At the outset of treatment the authors warn clinicians off the use of questions--closed are worse than open-ended, but both invite superficial and often defensive answers. (Other traps to avoid: labelling, instructing, playing the expert, taking sides, blaming, and going to fast--what a friend of mine calls a failure of pacing). 

At this stage, minimize the use of questions. Reflective listening and the use of statements are better. (In saying this, our authors remind me of Brodsky and Lichtenstein's useful article, "Don't Ask Questions.") Affirmation and elaboration are also useful techniques, particularly when the latter involves questions of values. Ambivalence can often be worked through if the desired change is in keeping with the patient's values.

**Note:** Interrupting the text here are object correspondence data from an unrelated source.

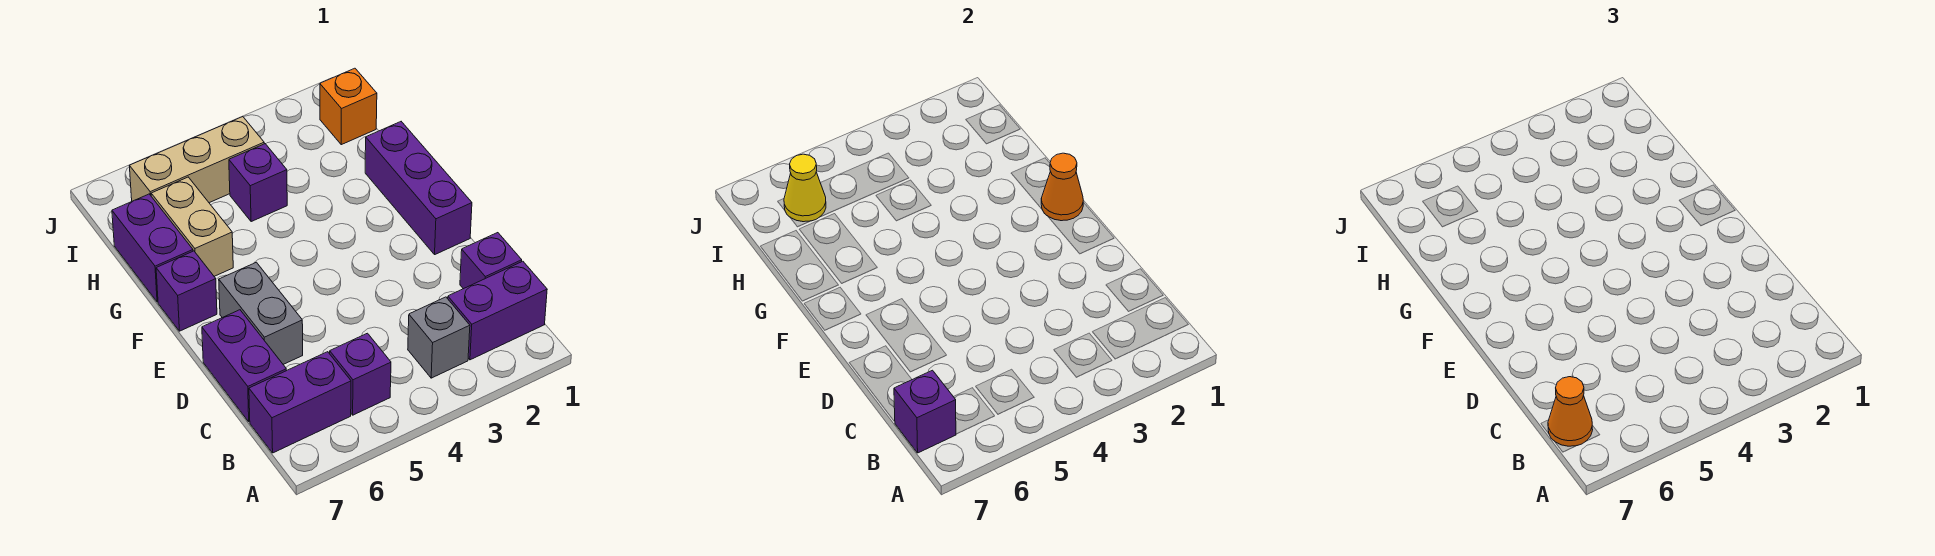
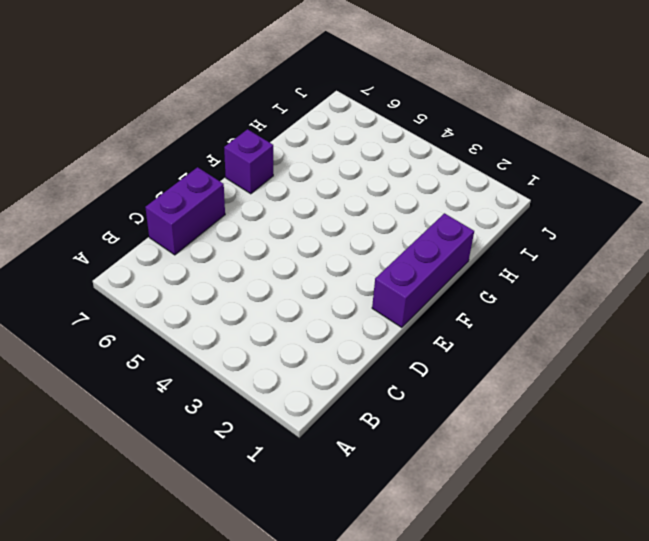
none -> purple brick B1:B2 level 1
none -> grey brick B3 level 1
none -> purple brick B5 level 1

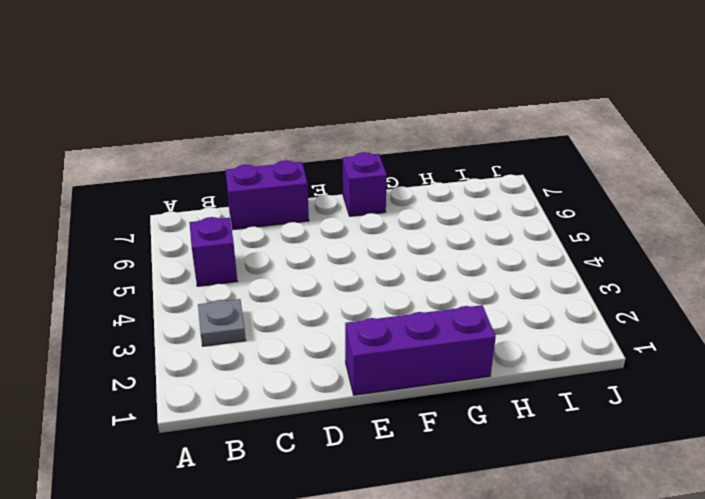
grey plate B3 level 1 -> grey brick B3 level 1
none -> purple brick B1:B2 level 1
none -> purple brick B6:B7 level 1
none -> purple brick C1 level 1

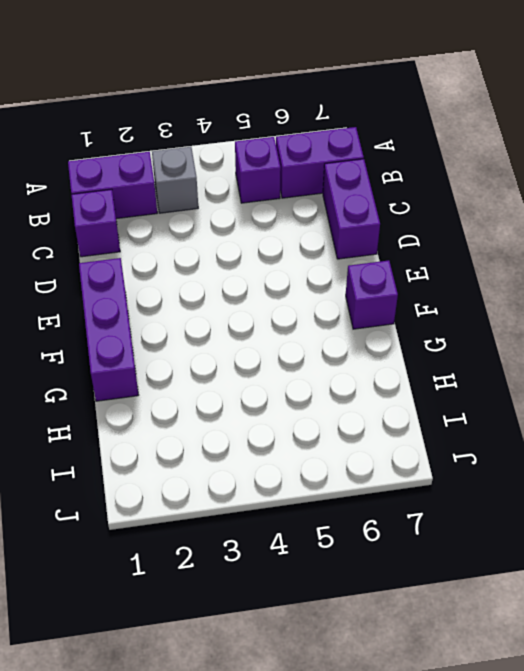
none -> grey brick D6:E6 level 1
none -> tan brick G6:H6 level 1
none -> purple brick G7:H7 level 1

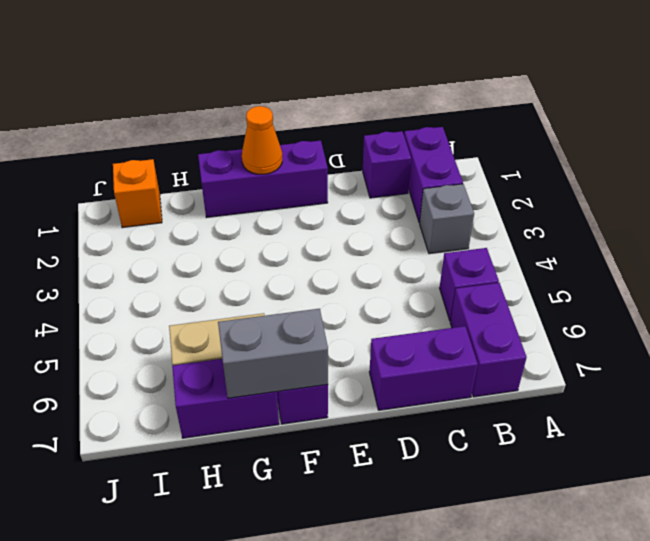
grey brick F7:G7 level 2 -> grey brick D6:E6 level 1
none -> purple brick H4 level 1
none -> tan brick I4:I6 level 1
none -> purple brick B7 level 2

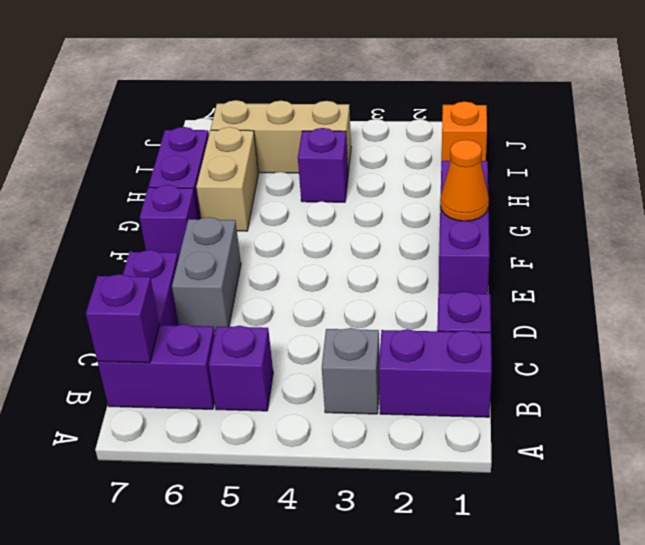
none -> yellow cone I6 level 2
none -> orange cone B7 level 3

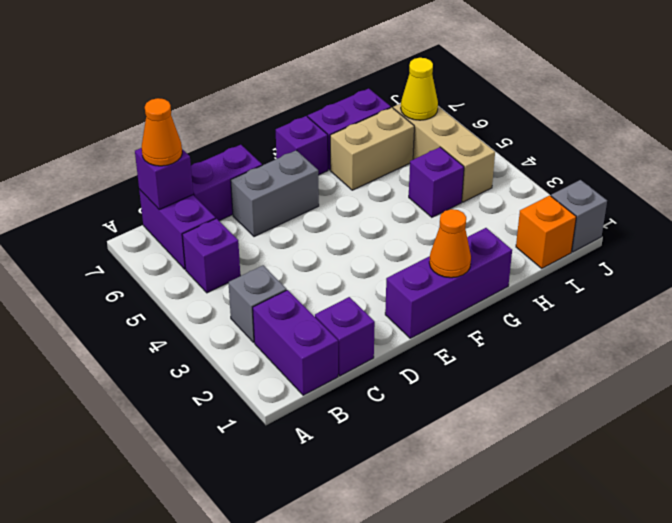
grey brick J1 level 1 -> none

Chapter 8: Responding to Resistance. I know that word has increasingly been avoided by some, but the authors note that no good alternatives have yet been found so they keep using it. Every time I hear it, I think of an example my first supervisor gave me. His besetting sin, he said, was getting too far out in front of the patient by moving too fast. He would look around and see how far behind him the patient was. Instead of chiding the patient for being a slow-poke, he realized he had gone too far too fast and had, he said, "humbly to walk back where they were and come along side them again." I think this example nicely illustrates Miller and Rolnick's ideas of resistance. Do not, they say, see this as something to blame the patient for: it is the fault of the clinician, just as my old supervisor recognized. 

So what do you do--how ought you to respond? You meet resistance with non-resistance. Shifting the focus (what I've heard called "lowering the anxiety temperature in the room" by changing the subject) is useful, along with exaggerated (but calm and sincere) reflection back are useful here. 

Ch.9: Enhancing Confidence: Not surprisingly, the authors recognize two traps at the outset to be avoided: one is to fall into the patient's totalized gloom-mongering and not have hope that things can change; the other is to be a mindless booster, offering cheap, soothing encouragement that is equally totalized and simplistic. You need to have and hold out hope for the patient, but it needs to be tempered and realistic hope. It also needs to be discerning enough that you know when to hope for change and when to gently bring the patient (as the Serenity Prayer reminds us) towards some reality-testing so they can see what is unlikely to change. 

Having found realistic hope, the process next moves on to actual planning of the change--lists of ideas, desires, hopes, obstacles, and strengths. At every stage this is led by the patient and your job as clinician is not to be the expert dispensing advice or telling them what and how to do something. This is repeated, along with many of the observations briefly noted above, throughout the first half of the book, which is easily twice as long as it needs to be. Overall, the summary of MI's "four general principles" occurs early in the book (p.36), thus:

1) Express empathy
2) Develop discrepancy
3) Roll with resistance
4) Support self-efficacy.

Part IV: Applications of Motivational Interviewing features nearly a dozen chapters by invited contributors focusing on specialized populations (groups, couples, adolescents, criminals et al) or issues. There are also chapters reviewing the evidence on the efficacy of MI and its application in medical and other contexts.